Warsaw in Bloom and Blossom


Warsaw in Bloom and Blossom is a gardening competition with a long and symbolic history. It was devised in the 1930s by the city’s then Mayor Stefan Starzyński, an avid supporter of Europeanisation, who wanted to restore the city by making the municipal greenery of Warsaw as impressive as that of other European capitals. The competition initially ran until World War Two and resumed in the mid-1980s. Mayor Starzyński’s belief that citizens should live in healthy and well-kept surroundings, considered groundbreaking in his time, is now at the heart of the City’s cultural vision.

Now entering its 35th year, the competition is Poland’s biggest nature, gardening and ecology event, with the number of entries growing year on year. Applications have increased from just over 300 in 2015 to 400 in 2017, reflecting local people’s interest in keeping their city green and clean. The competition is open to Warsaw residents of all ages. Once a year, individuals, companies and institutions can submit their garden, balcony, loggia or window sill garden for judging. There are many prizes on offer, but personal pride and community spirit are also heavily emphasised as incentives, with entrants benefiting from the chance to meet other enthusiastic gardeners in their area. The jury selects the three best entries across each category: Individual, Neighbourhood and Business or Institution. Throughout the competition, gardening workshops are offered to residents on subjects such as beekeeping or herbal medicine. Open-garden events are also held, where residents can follow a trail through some of the city’s most attractive urban gardens.

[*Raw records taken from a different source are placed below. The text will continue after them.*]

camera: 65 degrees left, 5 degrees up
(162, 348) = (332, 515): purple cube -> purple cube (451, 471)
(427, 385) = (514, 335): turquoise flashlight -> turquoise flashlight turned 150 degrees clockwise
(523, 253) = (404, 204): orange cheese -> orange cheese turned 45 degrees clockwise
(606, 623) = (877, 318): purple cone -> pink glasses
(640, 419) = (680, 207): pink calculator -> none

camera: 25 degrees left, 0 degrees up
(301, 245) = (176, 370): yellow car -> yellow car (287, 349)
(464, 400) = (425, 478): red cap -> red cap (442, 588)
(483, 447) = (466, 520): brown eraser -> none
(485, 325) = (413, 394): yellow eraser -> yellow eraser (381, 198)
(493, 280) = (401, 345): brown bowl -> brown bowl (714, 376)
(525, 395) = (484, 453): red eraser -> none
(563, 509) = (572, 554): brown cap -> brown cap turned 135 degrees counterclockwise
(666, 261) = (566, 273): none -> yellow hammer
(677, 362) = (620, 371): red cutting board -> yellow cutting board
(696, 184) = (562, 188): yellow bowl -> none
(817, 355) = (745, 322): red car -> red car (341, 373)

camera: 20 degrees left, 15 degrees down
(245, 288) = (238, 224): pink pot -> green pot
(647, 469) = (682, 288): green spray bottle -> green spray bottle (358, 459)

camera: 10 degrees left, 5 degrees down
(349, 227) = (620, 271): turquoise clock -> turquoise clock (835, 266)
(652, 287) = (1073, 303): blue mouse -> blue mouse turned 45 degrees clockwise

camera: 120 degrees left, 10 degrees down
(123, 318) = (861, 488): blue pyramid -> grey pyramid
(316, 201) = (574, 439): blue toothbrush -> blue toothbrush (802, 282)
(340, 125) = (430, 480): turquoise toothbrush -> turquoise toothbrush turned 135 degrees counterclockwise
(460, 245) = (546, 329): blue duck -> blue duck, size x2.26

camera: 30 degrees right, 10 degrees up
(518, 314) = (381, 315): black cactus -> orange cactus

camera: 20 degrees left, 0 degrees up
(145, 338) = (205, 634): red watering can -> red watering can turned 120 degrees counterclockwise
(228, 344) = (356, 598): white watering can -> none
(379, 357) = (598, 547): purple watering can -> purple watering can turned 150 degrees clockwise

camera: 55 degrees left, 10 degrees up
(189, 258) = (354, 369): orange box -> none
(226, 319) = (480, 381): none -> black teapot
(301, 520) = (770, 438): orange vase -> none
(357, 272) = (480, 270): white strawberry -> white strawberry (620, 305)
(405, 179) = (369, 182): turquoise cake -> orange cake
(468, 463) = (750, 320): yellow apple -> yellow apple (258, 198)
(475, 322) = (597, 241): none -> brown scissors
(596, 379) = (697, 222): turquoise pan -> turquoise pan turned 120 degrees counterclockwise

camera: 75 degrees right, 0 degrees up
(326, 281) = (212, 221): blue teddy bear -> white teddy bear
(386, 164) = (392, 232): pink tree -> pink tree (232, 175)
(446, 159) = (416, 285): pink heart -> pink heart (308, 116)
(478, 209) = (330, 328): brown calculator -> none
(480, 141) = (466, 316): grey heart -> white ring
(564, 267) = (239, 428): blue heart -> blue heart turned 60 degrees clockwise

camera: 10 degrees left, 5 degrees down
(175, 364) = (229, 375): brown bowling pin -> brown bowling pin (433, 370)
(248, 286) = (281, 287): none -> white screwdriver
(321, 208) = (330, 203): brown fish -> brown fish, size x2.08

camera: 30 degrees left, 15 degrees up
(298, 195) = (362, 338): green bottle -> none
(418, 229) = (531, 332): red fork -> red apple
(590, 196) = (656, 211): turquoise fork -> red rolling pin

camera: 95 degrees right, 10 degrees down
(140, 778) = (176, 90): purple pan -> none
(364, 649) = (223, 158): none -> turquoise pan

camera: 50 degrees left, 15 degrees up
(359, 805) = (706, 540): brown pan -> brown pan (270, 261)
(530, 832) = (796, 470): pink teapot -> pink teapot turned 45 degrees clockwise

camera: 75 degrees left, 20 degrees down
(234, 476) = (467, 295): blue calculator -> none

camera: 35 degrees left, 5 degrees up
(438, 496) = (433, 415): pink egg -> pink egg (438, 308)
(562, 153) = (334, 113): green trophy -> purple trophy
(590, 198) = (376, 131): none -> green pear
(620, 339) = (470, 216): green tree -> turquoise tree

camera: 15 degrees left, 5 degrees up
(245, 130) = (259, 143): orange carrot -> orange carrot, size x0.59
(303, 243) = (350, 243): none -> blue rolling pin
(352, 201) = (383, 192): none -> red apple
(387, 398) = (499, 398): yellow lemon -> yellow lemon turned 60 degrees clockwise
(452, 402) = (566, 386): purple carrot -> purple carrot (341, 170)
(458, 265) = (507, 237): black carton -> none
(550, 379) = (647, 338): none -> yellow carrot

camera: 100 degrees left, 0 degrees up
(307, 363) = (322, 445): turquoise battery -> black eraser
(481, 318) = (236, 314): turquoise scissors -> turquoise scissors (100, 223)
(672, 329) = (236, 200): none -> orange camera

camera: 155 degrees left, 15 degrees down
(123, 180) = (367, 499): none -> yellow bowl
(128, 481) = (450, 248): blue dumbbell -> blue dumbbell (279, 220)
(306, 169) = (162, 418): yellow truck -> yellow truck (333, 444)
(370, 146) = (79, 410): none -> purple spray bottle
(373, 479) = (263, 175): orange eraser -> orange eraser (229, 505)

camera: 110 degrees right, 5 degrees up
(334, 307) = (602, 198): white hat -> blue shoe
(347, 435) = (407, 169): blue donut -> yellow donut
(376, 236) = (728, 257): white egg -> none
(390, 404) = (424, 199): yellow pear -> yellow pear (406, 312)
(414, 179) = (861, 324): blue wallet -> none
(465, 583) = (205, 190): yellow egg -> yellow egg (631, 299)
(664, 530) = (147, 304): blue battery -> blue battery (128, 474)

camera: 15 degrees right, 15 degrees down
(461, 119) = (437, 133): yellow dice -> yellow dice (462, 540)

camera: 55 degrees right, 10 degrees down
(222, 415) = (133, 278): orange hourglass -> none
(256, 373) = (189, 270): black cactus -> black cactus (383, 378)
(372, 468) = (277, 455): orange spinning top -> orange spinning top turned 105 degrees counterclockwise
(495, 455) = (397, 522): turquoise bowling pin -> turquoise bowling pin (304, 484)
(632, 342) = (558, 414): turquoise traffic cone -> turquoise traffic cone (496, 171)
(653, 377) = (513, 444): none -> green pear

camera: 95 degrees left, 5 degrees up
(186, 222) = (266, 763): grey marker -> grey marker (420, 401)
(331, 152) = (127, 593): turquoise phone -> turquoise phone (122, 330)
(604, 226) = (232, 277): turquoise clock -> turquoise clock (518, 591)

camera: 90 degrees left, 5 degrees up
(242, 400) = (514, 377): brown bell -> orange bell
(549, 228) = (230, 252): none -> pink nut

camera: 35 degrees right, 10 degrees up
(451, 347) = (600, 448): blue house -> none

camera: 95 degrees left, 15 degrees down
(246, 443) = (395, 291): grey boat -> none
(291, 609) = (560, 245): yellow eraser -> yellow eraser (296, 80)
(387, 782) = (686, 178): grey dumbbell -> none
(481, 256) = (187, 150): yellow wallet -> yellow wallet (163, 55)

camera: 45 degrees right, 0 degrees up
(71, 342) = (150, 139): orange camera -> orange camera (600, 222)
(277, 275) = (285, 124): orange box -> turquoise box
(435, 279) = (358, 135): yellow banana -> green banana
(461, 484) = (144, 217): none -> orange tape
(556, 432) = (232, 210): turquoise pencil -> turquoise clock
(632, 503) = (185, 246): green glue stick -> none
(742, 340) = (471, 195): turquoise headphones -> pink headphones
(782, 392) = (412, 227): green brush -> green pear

The aims of the competition are to improve city greenery and the aesthetics of public space, and to make the local community more active, involving different age groups, as well as promoting gardening’s health and ecological benefits. Organised by the Friends of Warsaw Society, in partnership with Municipal Greenery Management, the Botanic Garden of Warsaw University, and the Botanic Garden of the National Academy of Sciences, the competition has been hailed as one of the city’s most successful examples of multi-agency cooperation. It reflects the City’s strategy of sustainable development and participation.

The event has led to around 500 new plants a year being grown in Warsaw, and encouraged the development of gardening workshops, meetings and nature walks in the city throughout the year. It is hoped the competition will continue to highlight that gardening is good for everyone, and anyone can contribute to transforming Warsaw into a green living environment.